Republicans fare no better (or worse, depending on your point of view) when it comes to juggling numbers. GOP lawmakers have cited the spate of recent rate hikes as evidence that the new health care reform law is already increasing premiums. However, even some of the carriers raising rates exonerate the PPACA. For example, Blue Shield of California has gotten a lot of attention for rate increases of as much as 59 percent on their individual policies (although it’s amazing how few stories mention that the average rate increase is dramatically less). Republicans blame health care reform for this hike. Unfortunately for their cause-and-effect claims, Mr. Nather reports that Blue Shield has said “the increases ‘have almost nothing to do with the federal health reform law. These rates reflect trends that were building long before health reform’ including higher prices demanded by health care providers, more use of health care, and healthy people dropping their coverage because of the bad economy.” How inconvenient.

Mr. Nather concludes his fact checking by citing a Hewitt Associates’ research indicates that “employers will see their premiums go up by about 8.8 percent in 2011 – and about 1 to 2 percent is because of the law.”
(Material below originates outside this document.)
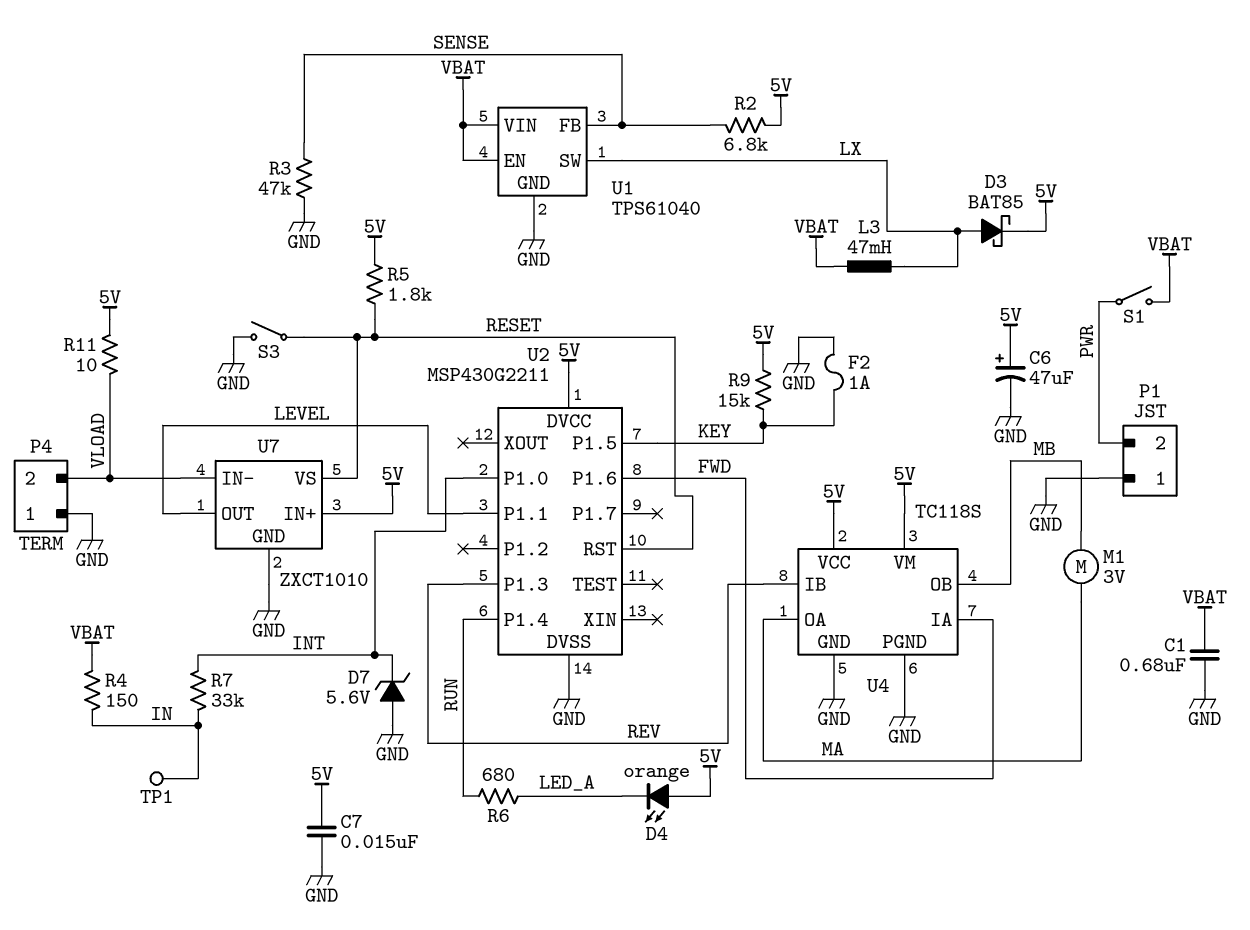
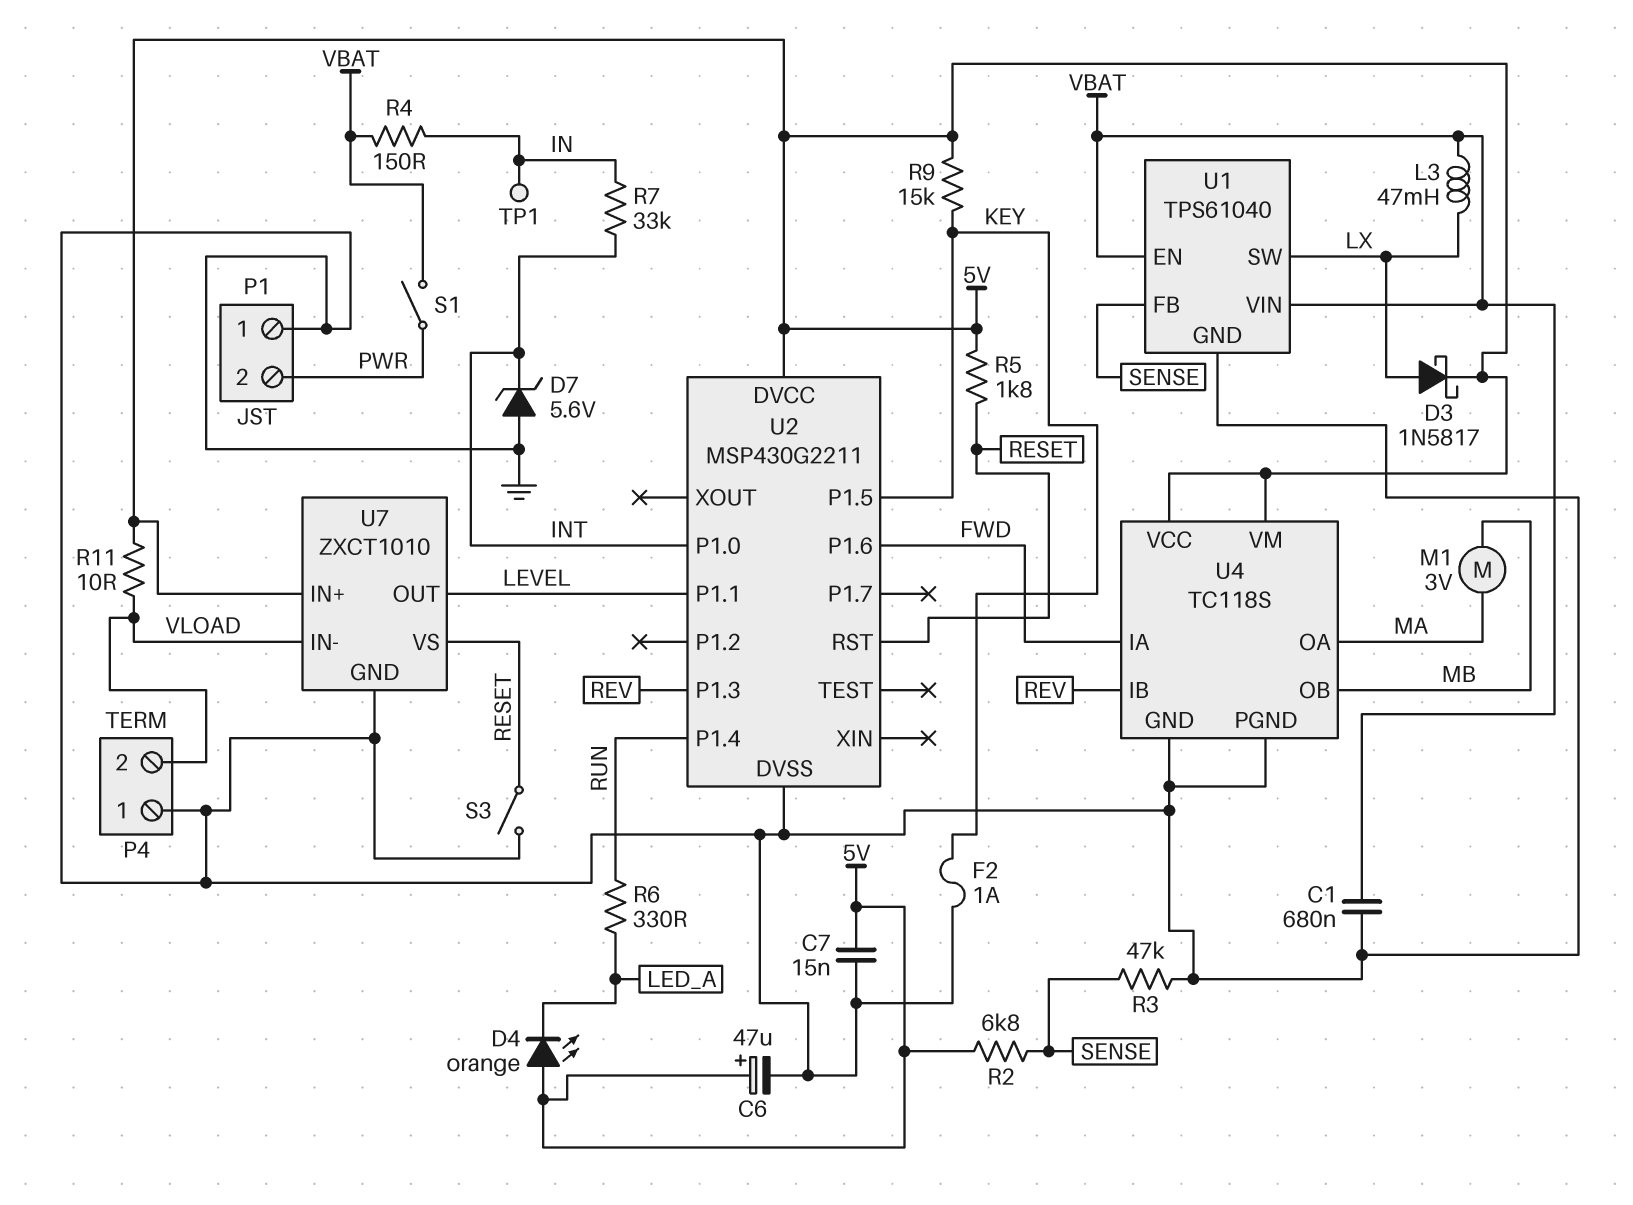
D3: schottky BAT85 (A LX, K 5V) -> schottky 1N5817 (A LX, K 5V)
R6: 680 (LED_A, RUN) -> 330 (LED_A, RUN)

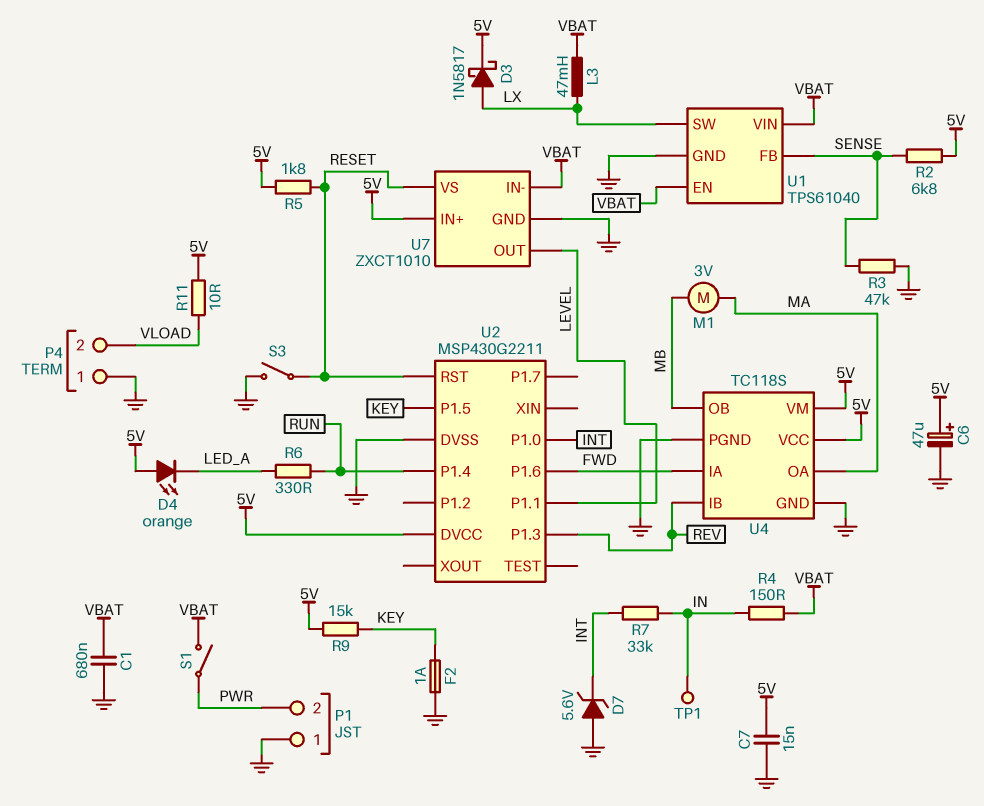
U7 pin IN-: VLOAD -> VBAT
Maybe in 2011, but there’s a lot more to come from health care reform and the impact of the PPACA on premiums is only going to grow. Consider:

  1. The Patient Protection and Affordable Care Act imposes new taxes on insurers. Insurers, in turn, will do what companies always do: pass this additional cost of doing business onto their customers, in this case, through higher premiums.
  2. The PPACA also raises taxes on non-insurers such as makers of durable medical equipment. They will pass this cost along to their consumers and, to the extent these added costs are covered by insurance, the result will be higher premiums.
  3. Today it’s not uncommon for young people to pay 1/6th of the premium charged to older insureds. The PPACA reduces this ratio from 6-to-1 to 3-to-1. Let’s assume carriers will compress the premium spread by moving toward the average (as opposed to converging on the highest premiums). For 60 years olds the result would be a premium reduction; for 20 year olds the cost of insurance is going up.
  4. The new health care reform law requires carriers to offer “essential benefits” (yet to be defined) and offer plans with specified actuarial values. This will eliminate many lean, low-cost plans from the market, increasing the average premium of all plans offered.
  5. Many expect the PPACA’s medical loss ratio provisions to restrain future premium increases. However, as I’ve written before, because the MLR is stated as a percentage of premium dollars that must be spent on claims and health improvement, the result may be to encourage carriers to eliminate lean, low-cost plans and focus on more expensive offerings. After all, 20% of a $300 premium plan provides twice as many dollars that can go to administrative costs and profits as 20% of a $150 premium plan.
  6. Supporters also claim the exchanges will help drive down premiums. By driving a hard bargain with carriers the theory is that prices will come down. Maybe, but at least 80% of premiums are going to pay doctors, hospitals and other medical providers. Exchanges can be tough with carriers, but they’re addressing the smaller part of the premium dollar. Yes, the exchanges may wring some administrative expenses out of the system, but over time medical inflation will erase any of those savings.
  7. While there are provisions in the PPACA aimed at restraining medical costs (really, there are) most are pilot and demonstration projects or studies whose impact. Their impact, if any, will not be felt for many years.

In short: there’s a lot of factors in the PPACA which will tend to drive up premiums. There are far fewer that will tend to lower premiums. So even if the numbers take a vacation from reality, logic would lead one to conclude that the new health care reform law will drive up premiums.

At least that’s the way I add things up.